----- Data provided -----

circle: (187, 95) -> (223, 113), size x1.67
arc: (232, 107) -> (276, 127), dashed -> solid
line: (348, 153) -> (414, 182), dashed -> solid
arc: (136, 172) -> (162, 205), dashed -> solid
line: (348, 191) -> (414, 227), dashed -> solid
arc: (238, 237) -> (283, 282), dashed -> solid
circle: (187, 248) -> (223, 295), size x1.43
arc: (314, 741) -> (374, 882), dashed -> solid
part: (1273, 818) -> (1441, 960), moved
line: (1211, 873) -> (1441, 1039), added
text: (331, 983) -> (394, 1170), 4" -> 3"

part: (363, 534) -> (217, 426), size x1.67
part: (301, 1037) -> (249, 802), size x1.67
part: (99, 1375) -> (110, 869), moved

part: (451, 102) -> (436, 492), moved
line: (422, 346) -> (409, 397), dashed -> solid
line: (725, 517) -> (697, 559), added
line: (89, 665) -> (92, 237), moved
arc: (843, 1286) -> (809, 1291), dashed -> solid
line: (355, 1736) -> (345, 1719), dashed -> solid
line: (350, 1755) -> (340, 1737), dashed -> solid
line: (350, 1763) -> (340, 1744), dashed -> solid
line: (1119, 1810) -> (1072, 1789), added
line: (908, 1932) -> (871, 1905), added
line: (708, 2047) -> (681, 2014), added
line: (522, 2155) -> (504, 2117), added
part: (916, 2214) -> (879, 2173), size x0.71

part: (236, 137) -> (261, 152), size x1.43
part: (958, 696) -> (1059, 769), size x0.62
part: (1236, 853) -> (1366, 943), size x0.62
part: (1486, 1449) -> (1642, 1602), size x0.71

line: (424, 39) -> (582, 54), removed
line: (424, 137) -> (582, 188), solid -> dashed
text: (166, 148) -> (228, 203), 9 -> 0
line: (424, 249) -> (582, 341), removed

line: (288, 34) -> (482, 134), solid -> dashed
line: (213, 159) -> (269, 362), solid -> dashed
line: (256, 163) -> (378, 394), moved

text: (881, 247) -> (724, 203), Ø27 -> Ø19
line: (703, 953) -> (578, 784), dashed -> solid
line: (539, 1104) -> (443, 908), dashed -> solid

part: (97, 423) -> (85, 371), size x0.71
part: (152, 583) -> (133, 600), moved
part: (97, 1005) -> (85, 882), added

-----

Work to be completed: Search the listing for the word "removed" and return each line that holds it.

Expected answer:
line: (424, 39) -> (582, 54), removed
line: (424, 249) -> (582, 341), removed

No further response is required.